The fight over the future of one of Oregon’s state forests is heating up with the recent discovery of endangered seabird habitat.

A controversial decision by the Oregon Department of State Lands to sell three plots of Elliott State Forest to timber companies has raised concerns by conservation groups.

I received a call on Monday afternoon from Pete Oliver, a surveyor with Coast Range Forest Watch, based in Coos Bay. He told me that marbled murrelet sites had now been found on all three plots.

The idea is that the presence of endangered species should be acknowledged and taken into consideration before the final closing.

Oliver told me they’d informed a handful of state and federal agencies but hadn’t heard anything back yet.

Then, this morning, a lawsuit was announced to prevent logging on those parcels (filed on behalf of Cascadia Wildlands, the Center for Biological Diversity and Audubon Society of Portland).

The same groups filed another lawsuit in April that said the East Hakki Ridge plot couldn’t be sold because it was formerly part of the Siuslaw National Forest, which affects the rules for land sales by state agencies.

In some sense, the Elliott sales are a tidy encapsulation of a long-running conflict in Oregon’s economy and ecology.

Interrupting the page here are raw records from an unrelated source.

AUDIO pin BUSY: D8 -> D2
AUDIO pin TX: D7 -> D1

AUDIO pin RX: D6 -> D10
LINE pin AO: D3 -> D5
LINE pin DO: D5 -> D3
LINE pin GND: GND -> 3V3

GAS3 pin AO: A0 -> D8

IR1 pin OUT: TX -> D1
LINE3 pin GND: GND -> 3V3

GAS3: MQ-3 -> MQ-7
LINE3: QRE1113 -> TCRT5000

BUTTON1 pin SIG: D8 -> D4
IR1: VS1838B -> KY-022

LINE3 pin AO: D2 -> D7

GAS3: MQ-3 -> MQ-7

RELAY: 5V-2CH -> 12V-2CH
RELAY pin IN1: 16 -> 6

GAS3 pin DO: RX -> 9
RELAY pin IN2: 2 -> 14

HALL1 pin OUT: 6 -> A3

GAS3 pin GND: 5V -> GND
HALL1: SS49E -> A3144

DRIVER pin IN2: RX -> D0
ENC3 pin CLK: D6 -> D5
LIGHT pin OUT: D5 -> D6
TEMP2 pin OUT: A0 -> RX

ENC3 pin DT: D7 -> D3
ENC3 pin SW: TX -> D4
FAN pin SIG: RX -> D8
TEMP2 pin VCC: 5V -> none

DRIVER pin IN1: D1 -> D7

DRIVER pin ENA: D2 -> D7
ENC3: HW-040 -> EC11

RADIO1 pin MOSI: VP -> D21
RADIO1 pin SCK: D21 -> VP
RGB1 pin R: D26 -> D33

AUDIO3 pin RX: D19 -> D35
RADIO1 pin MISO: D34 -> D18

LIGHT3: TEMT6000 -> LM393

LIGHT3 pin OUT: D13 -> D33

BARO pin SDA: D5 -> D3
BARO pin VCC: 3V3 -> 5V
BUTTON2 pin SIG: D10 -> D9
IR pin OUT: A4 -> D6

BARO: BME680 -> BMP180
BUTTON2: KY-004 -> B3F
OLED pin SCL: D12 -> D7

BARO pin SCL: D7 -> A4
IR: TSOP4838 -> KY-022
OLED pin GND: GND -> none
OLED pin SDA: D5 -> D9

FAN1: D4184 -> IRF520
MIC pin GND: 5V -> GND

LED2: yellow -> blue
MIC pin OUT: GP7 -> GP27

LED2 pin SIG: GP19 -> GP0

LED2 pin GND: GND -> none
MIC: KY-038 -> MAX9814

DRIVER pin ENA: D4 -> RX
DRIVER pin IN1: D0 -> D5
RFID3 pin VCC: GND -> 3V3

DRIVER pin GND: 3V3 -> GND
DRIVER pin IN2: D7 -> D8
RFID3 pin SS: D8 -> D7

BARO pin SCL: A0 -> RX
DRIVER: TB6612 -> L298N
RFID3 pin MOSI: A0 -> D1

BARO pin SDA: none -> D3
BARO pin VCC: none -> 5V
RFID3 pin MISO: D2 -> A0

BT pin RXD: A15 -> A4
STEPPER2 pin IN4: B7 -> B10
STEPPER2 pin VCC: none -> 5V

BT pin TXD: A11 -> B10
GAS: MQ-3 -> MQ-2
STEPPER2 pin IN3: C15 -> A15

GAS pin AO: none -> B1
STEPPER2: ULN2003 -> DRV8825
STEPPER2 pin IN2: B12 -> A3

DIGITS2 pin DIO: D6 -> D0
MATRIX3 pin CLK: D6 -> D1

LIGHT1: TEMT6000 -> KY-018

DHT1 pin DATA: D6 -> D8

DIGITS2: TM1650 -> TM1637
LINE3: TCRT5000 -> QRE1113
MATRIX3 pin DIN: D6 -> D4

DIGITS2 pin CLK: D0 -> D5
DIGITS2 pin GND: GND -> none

Many rural counties have their budgets tied up in forestlands — the role of which has changed with the advent of the Endangered Species Act and the changing face of the state’s natural resource economy.

Revenues from the Elliott State Forest contribute to Oregon’s public education, although state officials cite money lost each year as the reason to sell off the land.

They say there was profit to be made selling the plots to Seneca Jones and Scott Timber.

While working on an earlier story, a conservationist with Cascadia Wildlands told me that Seneca Jones would clearcut the area — no matter what they told me.

To my surprise, co-owner Kathy Jones confirmed right away that her company would clearcut if awarded the land.

And so, as with many disputes about the environment and the economy, a notice of intent to sue and the possibility of litigation.